Well, I'd like to say that I solved the mystery and got the engine running; I did get the engine running, though, finally, using starting fluid. The engine runs just fine, but the mystery remains. I didn't actually fix anything. I just fiddled around with stuff, and about the time I was ready to tackle the injection pump, the engine finally started, on about the 500th attempt. I don't have an explanation, but I do have a couple of observations.

I had switched the racor to the 30 micron filter right after the engine died, just in case, but switching back to the 2 micron filter after the engine was finally running again didn't cause any power loss, and there was negligible pressure on the vacume guage. I then changed the 2 micron filter just for the heck of it, and noticed that only the lower half of the element looked dirty. Apparently this is fairly commonplace, and it seems that the fuel level, even after topping the filter off after changing it, tends to 'settle' to an inch or so below the top of the filter after a while.
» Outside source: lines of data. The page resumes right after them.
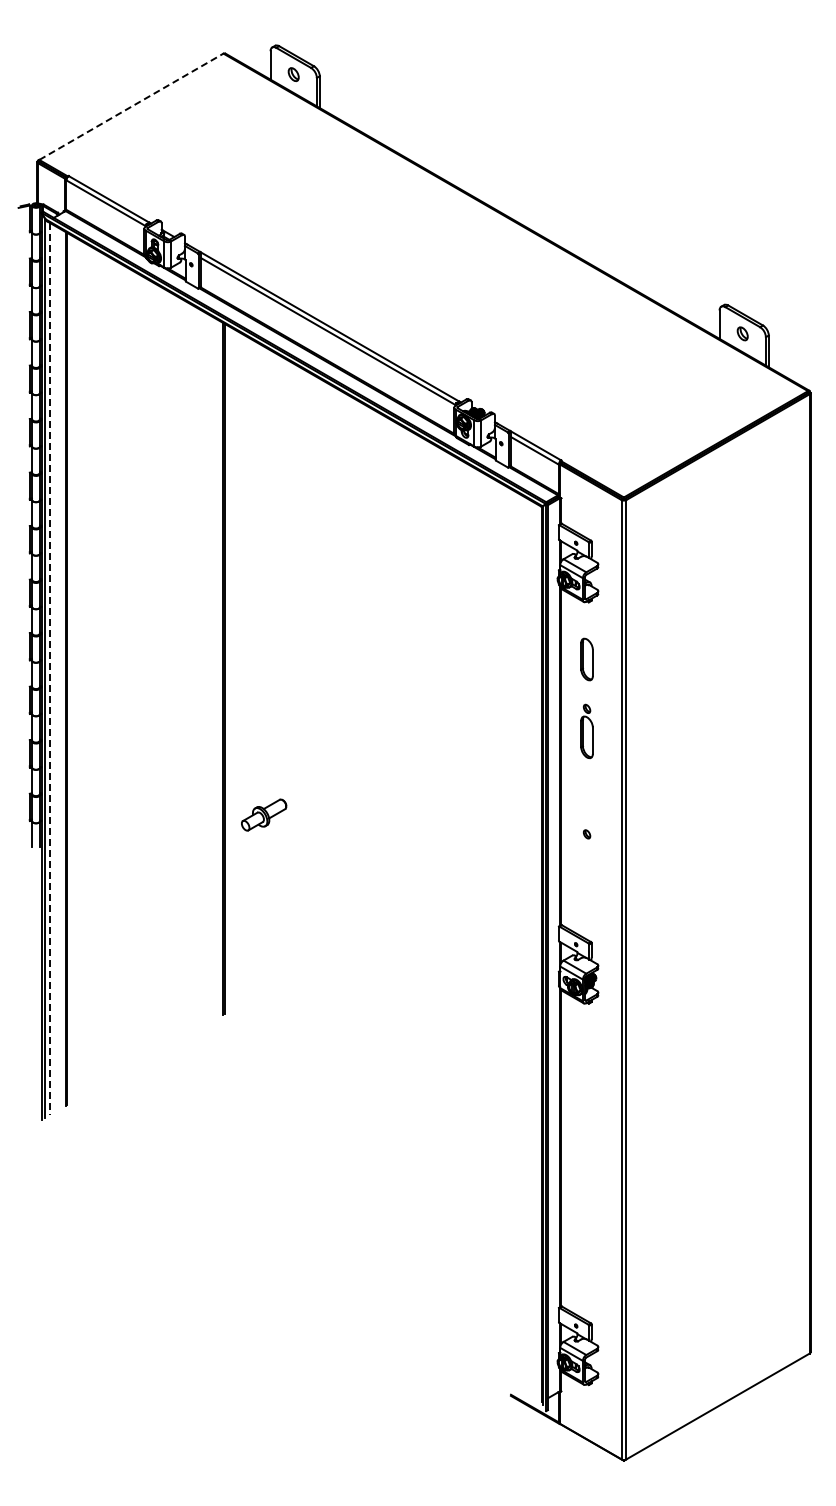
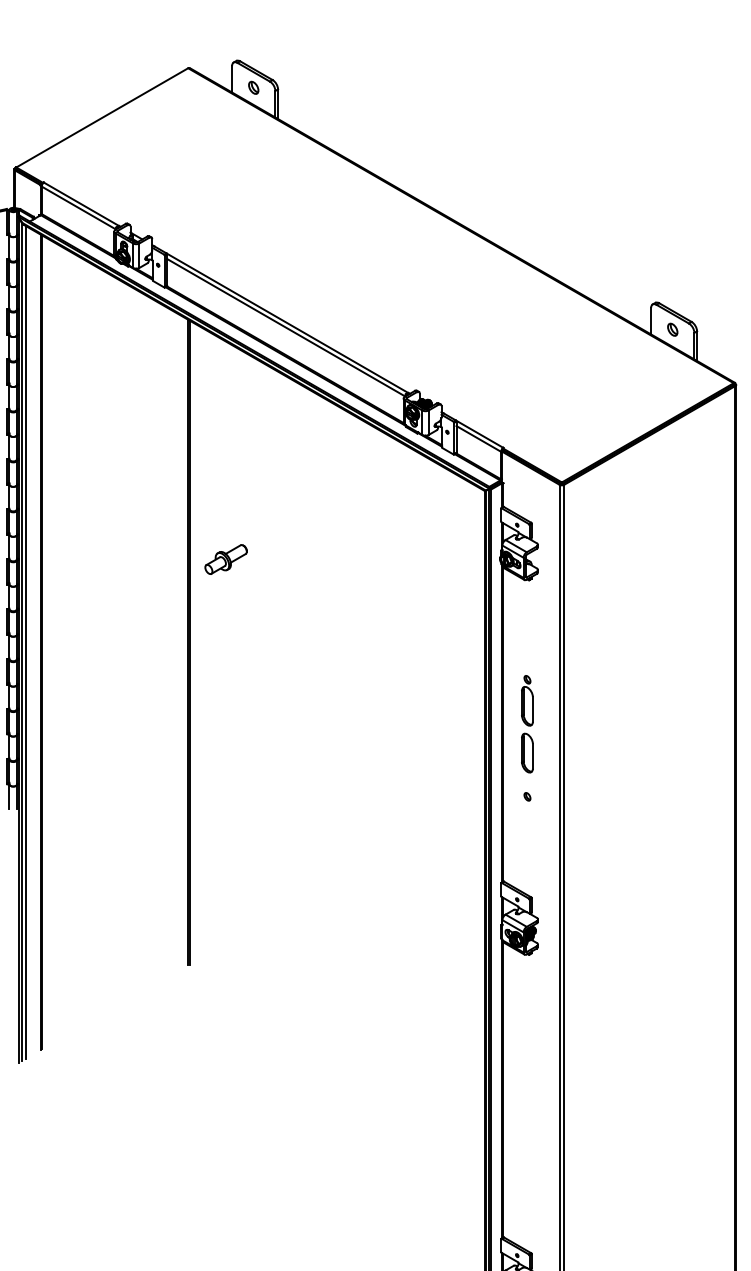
line: (131, 106) -> (102, 117), dashed -> solid
part: (586, 659) -> (526, 753), moved
line: (50, 669) -> (26, 642), dashed -> solid
part: (264, 814) -> (226, 558), moved

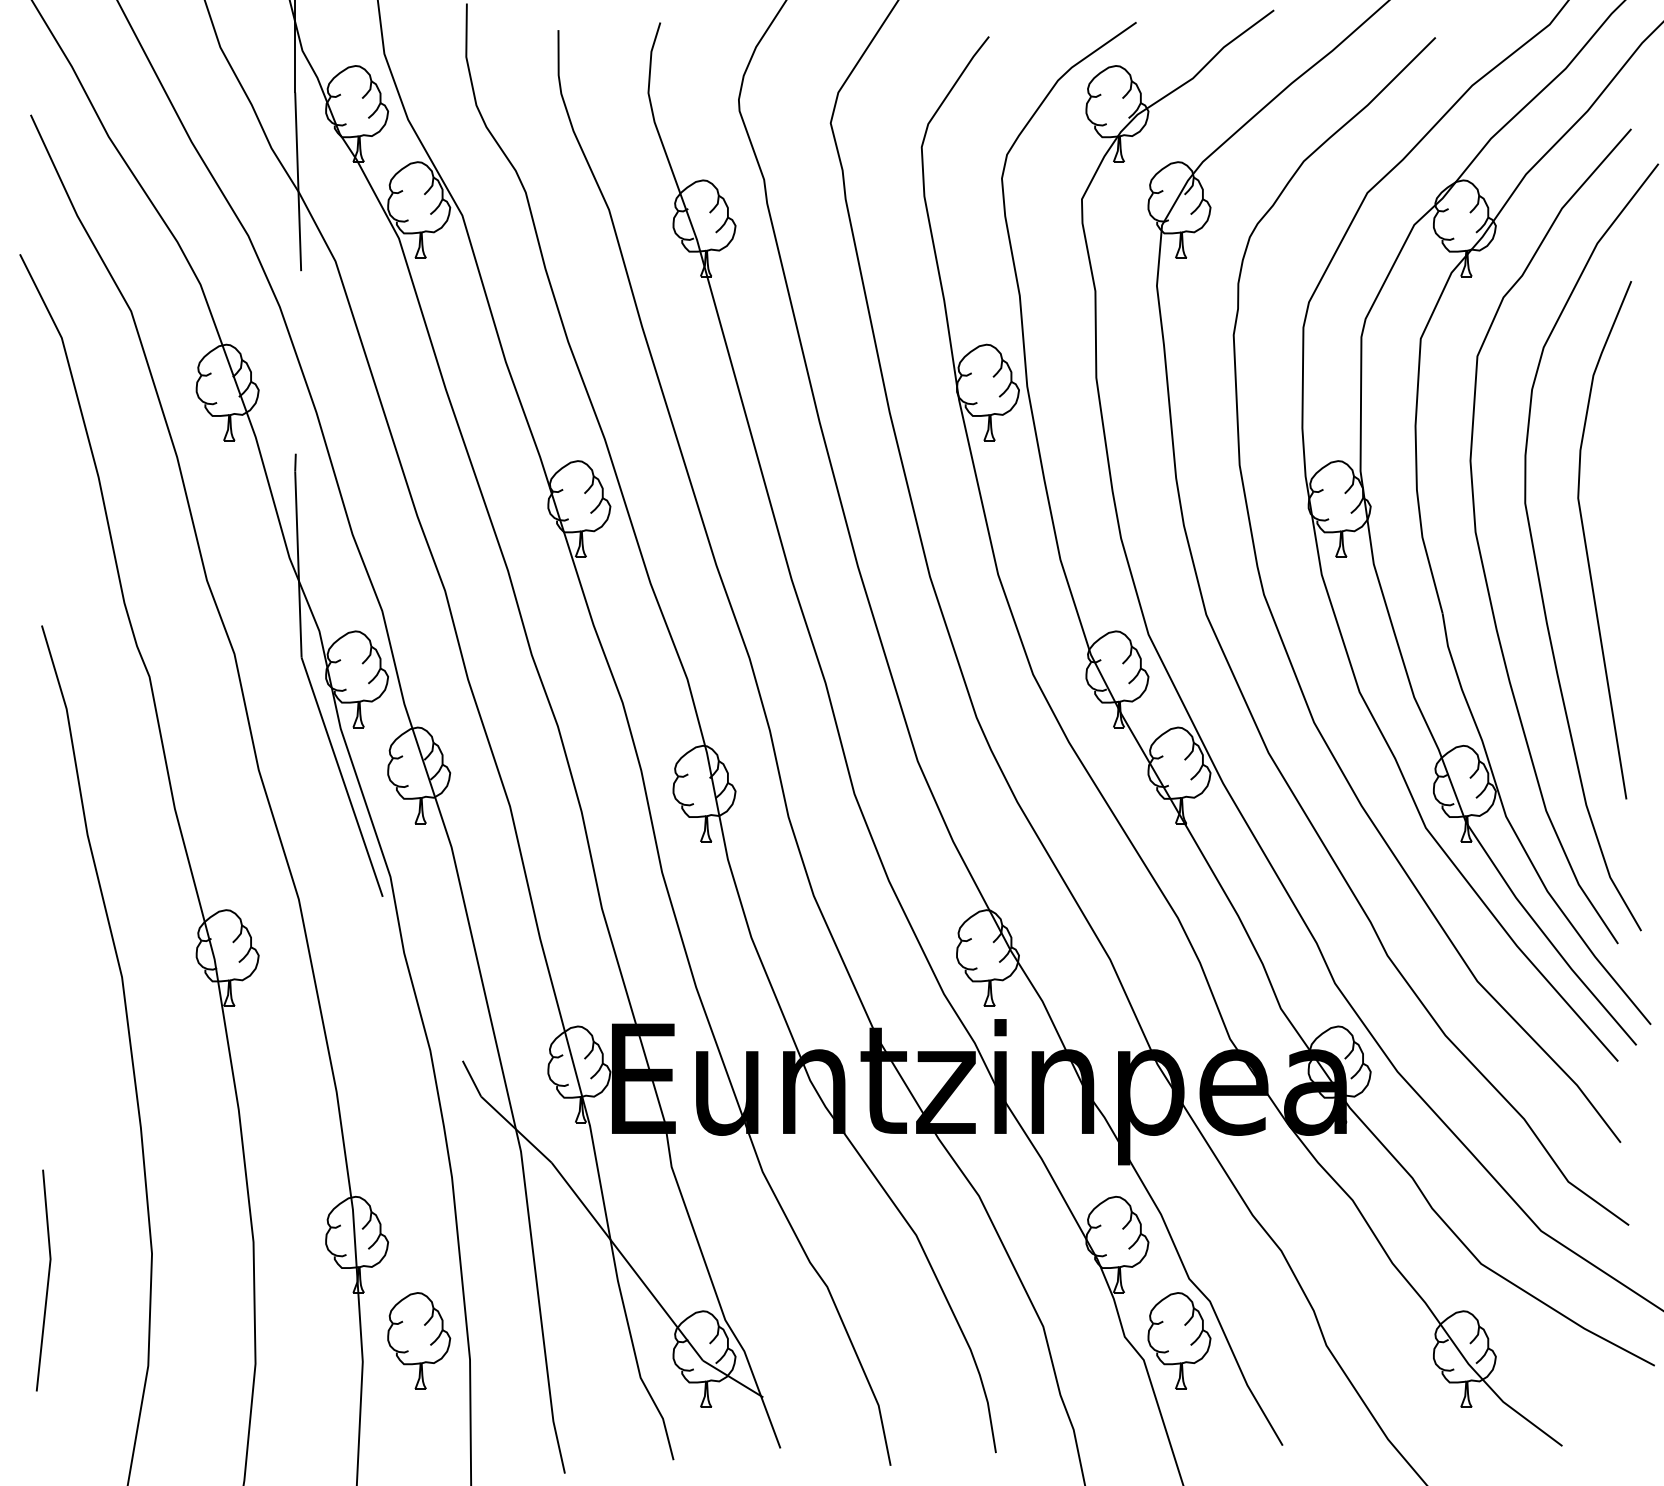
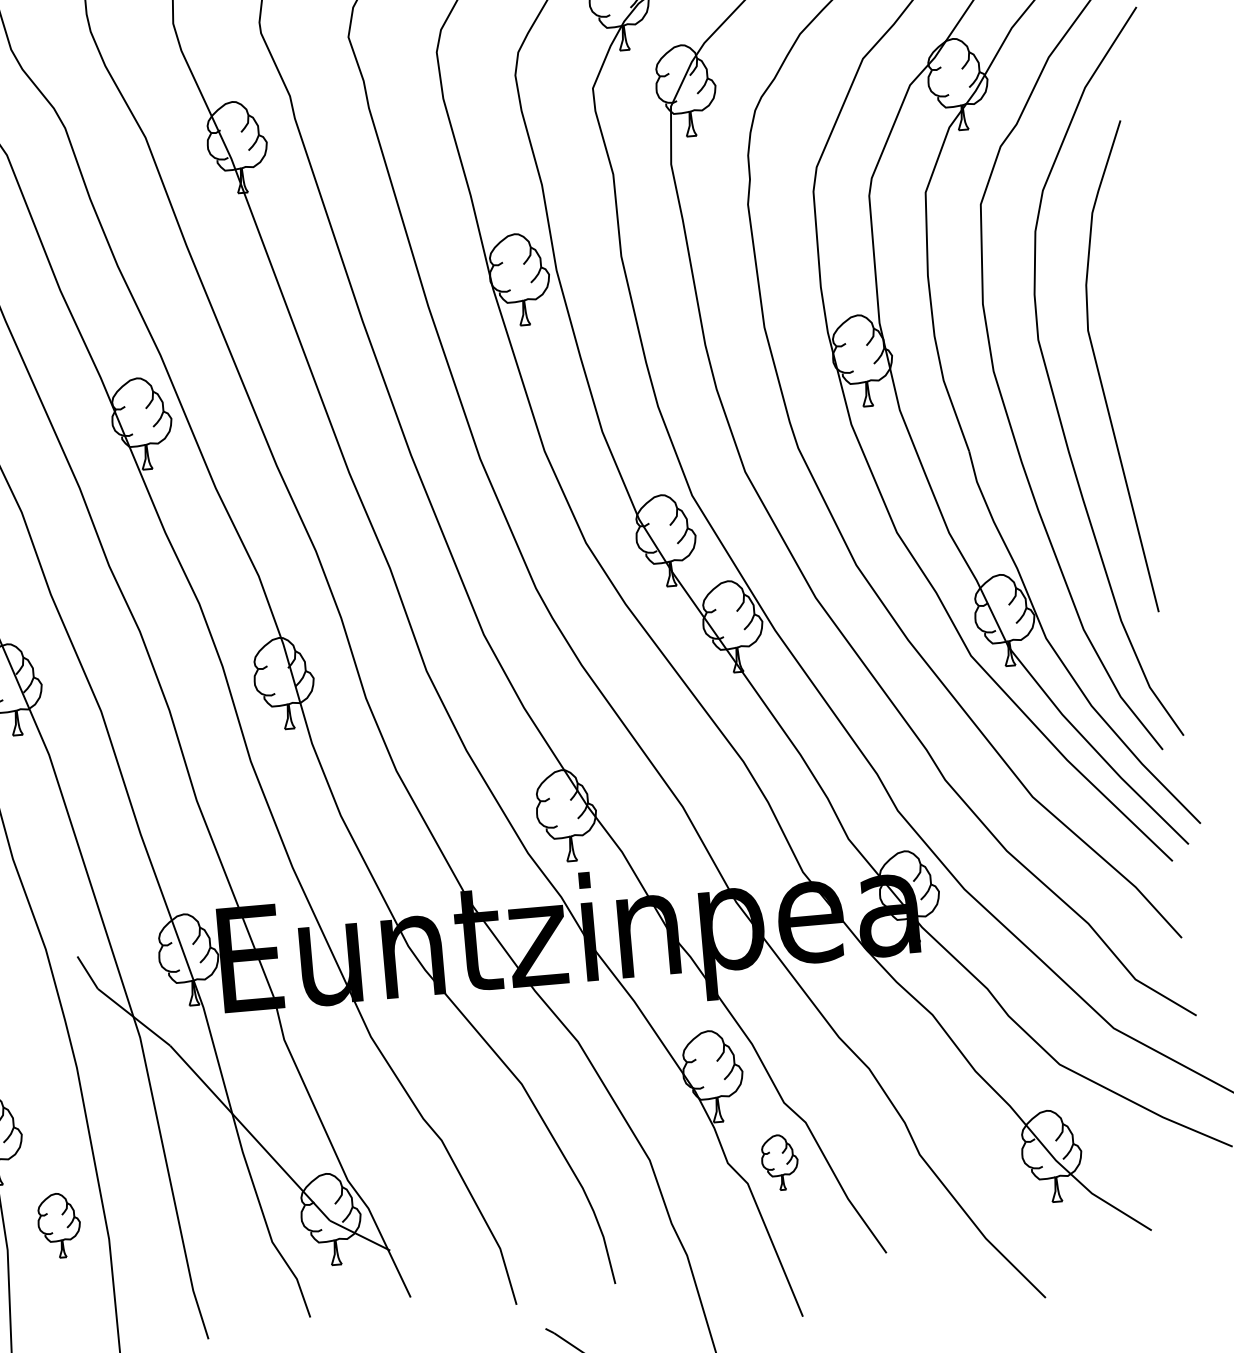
part: (419, 1340) -> (59, 1225), size x0.7
part: (1179, 1340) -> (780, 1162), size x0.6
I've heard that topping the filter off with fuel again after running the engine for a while is a good idea following a filter change. I'll give that a try

I also changed the secondary filter (Baldwin, 10 micron) while I was troubleshooting, although it's hard to see how this one could have been clogged with the 2 micron Racor filter upstream. Moreover, the abrupt nature of the power loss and shutdown (it quit as if I had pulled the engine shutoff cable, and I was motoring along at around 3000 rpm, with half a tank of diesel remaining) didn't seem to me to be typical of the gradual power loss associated with dirty fuel filters. Anyway, it still wouldn't start after changing this filter and bleeding the system, until days later, when it finally started with the spray. During all of the troubleshooting, and again after changing the secondary filter, bleeding the fuel system produced apparently clear fuel all the way to the injectors.

Perhaps it was just a glob of junk from the fuel tank momentary clogging the line. I did attempt to clear the fuel line by blowing 'backwards' into the line from the engine compartment to the tank, but there was no significant resistance. Moreover, we had run the engine about 100 hours or so recently, bashing our way up from Mexico, and had thus put about 100 gallons of fuel throught the tank, so a lot of sediment in the tank after all that seems unlikely. But I'm sure glad the thing didn't quit 2 weeks earlier, off Point Conception. Yikes!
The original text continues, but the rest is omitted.